Old cones are not good cones and become tired, particularly after an
event like you describe. New cones have a break-in period of several
months until the spider and surround stabilize at their nominal
compliance.

Tannoy speakers are high efficiency with relatively small magnets
which point to a tight gap. This is very unforgiving with respect to
egging the coil and former, extra glue from the repair, misalignment,
debris, nonlinearity of the reworked spider, surround and cone.

You do not mention centering the coil in the excursion, which is
critical for low distortion and is 90 degrees away from the shims.
Since this alignment opposes the spring action of the suspension, the
cone and spider must have no glue grooves to the former.

In short, buy the cone kits or better still, ship the drivers to allow
someone who does vintage Tannoy work to install them and preserve
those $5,000.00 speakers through restoration. A top notch shop may
also have a magnet charger to restore the specified flux density to
the gap.

Tell you friend that there are few "Vintage" cassette decks and for
what this repair is going to cost he should look for something newer.

About glue....a bit of acetone can be used (in areas other than the
coil where it may create a shorted turn) to rewet and bond glue that
has cracked. GC Radio and TV Service Cement was the old fashioned
method used by TV repair shops. Real speaker reconers use the OEM
glues.

Adding epoxy to a solvent based glue joint is a cobblers repair.

Using epoxy in place of a solvent cement is better, but still
different. While tougher, epoxy often lacks the Q of a solvent cement
joint that has aged, particularly when mixed and applied by hand which
yields entrapped air and sloppy nonuniform ratios.

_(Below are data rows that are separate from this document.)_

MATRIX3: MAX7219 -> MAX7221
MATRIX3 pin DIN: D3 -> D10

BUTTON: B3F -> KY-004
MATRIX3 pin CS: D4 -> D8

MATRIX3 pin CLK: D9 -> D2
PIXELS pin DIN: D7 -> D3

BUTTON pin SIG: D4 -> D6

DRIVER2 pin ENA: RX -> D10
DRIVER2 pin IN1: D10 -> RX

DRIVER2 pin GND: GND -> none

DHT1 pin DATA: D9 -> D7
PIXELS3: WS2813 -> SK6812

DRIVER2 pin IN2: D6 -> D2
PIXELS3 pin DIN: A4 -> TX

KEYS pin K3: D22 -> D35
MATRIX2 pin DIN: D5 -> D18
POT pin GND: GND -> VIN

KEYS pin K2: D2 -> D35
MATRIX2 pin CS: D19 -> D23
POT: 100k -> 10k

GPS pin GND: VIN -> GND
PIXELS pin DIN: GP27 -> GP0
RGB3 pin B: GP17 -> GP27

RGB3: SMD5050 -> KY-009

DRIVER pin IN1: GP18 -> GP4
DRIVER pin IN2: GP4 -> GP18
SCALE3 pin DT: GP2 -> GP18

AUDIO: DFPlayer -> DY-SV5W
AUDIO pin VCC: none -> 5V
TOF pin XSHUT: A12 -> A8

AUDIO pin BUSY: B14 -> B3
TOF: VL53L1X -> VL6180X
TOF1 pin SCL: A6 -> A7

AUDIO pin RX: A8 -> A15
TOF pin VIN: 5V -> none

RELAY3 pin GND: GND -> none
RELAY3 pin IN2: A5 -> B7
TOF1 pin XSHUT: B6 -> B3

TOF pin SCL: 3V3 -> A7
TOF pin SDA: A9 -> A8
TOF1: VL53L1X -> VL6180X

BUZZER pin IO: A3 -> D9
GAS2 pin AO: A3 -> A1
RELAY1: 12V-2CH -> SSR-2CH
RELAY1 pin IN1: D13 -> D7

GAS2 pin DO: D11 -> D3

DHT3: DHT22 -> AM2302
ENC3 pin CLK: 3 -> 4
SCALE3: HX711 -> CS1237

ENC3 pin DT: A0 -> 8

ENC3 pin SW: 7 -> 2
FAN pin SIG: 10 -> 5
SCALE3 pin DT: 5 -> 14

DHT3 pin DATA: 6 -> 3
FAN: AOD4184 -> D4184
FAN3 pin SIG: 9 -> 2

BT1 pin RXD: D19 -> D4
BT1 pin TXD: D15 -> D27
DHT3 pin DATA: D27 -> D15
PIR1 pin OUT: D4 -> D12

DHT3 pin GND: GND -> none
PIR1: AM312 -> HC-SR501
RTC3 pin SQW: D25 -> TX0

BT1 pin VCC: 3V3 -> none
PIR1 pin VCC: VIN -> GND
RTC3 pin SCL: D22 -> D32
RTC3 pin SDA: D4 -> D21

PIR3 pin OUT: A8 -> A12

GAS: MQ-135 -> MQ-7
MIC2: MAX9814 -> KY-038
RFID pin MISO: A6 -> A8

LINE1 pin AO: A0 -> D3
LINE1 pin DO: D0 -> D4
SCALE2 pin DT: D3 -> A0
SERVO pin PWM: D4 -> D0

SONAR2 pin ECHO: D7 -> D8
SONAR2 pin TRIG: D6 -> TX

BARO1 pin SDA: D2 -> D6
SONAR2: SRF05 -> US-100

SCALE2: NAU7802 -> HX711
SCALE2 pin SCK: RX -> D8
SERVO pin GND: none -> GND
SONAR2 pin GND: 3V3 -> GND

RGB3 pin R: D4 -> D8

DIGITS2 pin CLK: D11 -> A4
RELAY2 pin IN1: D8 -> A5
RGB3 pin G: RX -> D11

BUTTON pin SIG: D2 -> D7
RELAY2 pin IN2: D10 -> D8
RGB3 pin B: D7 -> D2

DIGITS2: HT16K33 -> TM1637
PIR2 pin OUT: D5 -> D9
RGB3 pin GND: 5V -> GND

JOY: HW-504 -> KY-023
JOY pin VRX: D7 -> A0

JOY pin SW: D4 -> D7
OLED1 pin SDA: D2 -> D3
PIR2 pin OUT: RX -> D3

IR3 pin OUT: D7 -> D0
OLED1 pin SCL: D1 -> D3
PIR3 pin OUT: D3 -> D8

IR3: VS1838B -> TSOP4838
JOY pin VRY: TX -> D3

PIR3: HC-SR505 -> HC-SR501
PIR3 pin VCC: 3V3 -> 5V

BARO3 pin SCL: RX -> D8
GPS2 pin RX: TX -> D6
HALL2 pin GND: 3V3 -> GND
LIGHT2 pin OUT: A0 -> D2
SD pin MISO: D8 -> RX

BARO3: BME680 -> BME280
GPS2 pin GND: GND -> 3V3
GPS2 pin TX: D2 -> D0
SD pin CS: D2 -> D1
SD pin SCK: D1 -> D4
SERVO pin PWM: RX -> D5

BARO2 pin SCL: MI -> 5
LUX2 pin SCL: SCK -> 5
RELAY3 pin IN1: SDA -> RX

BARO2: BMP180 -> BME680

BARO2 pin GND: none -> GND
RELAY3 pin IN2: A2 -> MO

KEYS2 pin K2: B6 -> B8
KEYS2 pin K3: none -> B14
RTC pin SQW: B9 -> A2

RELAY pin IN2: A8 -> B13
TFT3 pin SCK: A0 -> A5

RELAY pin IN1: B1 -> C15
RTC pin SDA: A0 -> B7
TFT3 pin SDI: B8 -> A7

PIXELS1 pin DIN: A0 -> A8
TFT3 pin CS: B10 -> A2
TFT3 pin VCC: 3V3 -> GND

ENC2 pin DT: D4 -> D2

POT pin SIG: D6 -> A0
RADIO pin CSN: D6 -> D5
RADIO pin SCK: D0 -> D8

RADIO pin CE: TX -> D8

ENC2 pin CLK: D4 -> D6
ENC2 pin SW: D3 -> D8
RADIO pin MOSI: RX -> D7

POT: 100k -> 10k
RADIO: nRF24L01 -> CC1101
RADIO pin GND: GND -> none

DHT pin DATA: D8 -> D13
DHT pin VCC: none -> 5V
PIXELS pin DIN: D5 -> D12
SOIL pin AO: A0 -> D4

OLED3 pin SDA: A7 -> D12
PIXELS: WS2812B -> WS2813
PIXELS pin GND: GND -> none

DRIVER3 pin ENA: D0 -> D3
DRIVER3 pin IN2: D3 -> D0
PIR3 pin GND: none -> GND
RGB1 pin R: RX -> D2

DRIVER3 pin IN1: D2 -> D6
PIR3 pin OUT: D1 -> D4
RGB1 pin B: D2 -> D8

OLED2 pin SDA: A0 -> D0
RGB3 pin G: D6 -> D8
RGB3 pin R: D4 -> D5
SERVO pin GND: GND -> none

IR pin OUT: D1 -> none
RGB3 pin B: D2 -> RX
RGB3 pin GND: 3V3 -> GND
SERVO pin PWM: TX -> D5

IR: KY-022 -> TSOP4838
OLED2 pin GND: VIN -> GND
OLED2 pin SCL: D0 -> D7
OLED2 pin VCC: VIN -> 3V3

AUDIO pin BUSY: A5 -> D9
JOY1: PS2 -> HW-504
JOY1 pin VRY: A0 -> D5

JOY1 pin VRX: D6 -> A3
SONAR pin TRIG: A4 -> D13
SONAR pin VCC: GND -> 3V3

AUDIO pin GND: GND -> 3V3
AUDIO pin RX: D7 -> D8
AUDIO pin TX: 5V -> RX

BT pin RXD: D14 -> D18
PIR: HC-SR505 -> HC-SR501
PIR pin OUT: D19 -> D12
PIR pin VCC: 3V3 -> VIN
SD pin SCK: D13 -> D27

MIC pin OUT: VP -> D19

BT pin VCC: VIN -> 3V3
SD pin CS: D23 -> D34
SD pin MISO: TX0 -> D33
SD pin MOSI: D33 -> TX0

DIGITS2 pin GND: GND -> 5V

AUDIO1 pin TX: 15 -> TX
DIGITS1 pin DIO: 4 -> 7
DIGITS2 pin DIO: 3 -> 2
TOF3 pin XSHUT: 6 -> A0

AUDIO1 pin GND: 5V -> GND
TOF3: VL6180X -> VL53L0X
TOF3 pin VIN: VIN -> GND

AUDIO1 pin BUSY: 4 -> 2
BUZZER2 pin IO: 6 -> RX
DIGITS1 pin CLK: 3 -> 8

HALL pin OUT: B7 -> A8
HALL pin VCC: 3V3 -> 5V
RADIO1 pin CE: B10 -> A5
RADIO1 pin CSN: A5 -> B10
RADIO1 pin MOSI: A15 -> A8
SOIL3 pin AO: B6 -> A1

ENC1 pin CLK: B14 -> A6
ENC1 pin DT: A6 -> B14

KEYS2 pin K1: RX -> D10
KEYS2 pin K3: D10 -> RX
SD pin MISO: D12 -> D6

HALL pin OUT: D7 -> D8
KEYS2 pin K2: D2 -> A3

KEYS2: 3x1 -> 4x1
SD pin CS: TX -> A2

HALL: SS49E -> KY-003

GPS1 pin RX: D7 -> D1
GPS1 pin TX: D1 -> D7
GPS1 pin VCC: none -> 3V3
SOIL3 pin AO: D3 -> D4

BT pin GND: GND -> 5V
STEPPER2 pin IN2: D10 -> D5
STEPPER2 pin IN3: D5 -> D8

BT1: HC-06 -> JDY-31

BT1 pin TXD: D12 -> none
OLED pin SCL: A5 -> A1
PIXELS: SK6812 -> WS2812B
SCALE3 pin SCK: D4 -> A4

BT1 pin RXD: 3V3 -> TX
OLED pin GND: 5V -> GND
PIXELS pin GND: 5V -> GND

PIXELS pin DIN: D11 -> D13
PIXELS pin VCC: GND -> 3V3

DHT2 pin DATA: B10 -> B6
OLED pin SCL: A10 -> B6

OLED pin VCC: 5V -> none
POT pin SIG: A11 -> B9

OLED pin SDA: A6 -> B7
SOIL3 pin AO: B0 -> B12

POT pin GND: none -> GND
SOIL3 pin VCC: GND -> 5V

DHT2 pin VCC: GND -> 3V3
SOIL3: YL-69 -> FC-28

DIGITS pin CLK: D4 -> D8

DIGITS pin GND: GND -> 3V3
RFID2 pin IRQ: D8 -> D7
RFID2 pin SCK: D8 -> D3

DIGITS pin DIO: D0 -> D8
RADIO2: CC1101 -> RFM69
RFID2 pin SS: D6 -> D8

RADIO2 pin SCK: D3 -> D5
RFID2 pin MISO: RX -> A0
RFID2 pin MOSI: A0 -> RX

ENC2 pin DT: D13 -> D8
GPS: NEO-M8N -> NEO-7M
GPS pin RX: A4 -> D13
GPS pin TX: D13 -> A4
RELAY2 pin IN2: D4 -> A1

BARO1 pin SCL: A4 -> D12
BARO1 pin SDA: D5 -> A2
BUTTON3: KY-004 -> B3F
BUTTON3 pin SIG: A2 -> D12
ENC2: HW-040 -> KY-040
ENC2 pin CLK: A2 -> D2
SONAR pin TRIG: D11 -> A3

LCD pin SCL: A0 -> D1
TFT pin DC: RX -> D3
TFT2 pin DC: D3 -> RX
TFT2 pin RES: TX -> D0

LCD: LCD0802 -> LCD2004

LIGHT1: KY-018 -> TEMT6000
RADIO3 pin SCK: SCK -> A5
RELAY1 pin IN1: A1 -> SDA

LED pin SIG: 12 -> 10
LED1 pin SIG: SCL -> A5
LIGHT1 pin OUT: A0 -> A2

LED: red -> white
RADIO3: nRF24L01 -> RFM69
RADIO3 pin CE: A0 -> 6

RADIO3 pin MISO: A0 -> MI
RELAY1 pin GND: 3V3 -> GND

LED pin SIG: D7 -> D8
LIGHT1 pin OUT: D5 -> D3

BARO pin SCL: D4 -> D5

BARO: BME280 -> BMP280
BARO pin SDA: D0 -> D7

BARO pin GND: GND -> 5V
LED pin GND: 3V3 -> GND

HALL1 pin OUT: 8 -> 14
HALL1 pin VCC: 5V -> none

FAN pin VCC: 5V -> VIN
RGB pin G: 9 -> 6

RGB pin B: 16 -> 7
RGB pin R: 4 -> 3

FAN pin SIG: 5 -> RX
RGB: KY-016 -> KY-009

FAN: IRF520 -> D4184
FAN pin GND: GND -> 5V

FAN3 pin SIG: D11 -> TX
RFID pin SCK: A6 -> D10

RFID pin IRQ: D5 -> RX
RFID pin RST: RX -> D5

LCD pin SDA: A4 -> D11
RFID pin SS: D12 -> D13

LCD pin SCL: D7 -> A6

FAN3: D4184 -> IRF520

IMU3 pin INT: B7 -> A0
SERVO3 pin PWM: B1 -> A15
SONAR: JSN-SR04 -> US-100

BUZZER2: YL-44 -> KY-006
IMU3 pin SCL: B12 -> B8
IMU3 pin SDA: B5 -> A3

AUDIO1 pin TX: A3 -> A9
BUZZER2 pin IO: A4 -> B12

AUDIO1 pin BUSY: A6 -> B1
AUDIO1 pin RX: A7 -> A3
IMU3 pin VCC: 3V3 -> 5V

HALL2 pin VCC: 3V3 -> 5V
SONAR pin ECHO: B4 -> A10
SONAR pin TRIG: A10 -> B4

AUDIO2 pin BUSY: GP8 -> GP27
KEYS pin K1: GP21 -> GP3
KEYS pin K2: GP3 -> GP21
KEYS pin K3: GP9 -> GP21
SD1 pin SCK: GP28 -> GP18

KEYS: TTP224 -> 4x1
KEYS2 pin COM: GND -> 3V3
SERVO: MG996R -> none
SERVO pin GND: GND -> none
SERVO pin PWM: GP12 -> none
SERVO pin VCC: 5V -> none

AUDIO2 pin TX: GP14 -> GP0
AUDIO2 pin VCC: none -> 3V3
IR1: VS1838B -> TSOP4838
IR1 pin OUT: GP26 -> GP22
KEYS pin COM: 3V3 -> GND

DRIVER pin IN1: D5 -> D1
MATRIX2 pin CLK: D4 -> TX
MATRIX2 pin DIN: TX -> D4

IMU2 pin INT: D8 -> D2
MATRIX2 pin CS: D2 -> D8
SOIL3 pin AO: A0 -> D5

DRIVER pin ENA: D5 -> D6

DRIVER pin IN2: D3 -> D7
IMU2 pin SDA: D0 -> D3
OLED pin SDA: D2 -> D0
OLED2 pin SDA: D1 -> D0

These observations do not apply to modern 1KW drivers used in PA
systems and beaten to death every weekend. Your friend's solution is
perfectly valid in this application and a little DEVCON goes a long
way toward a reasonable operating cost.

Tom Maguire
TMI Engineering

Interestingly, a similar discussion has been going on over in
alt.audio.pro.live-sound, tho mainly concerned with repairing cracked
magnets.

I was surprised (after seeing a program on tv - to find out that
ferrites are magnetised _after_ assembly with the motor and basket assembly

Veejo here

http://www.youtube.com/watch?v=VN0tmyyC0ak

Ron(UK)

--
I am using the free version of SPAMfighter.
We are a community of 7 million users fighting spam.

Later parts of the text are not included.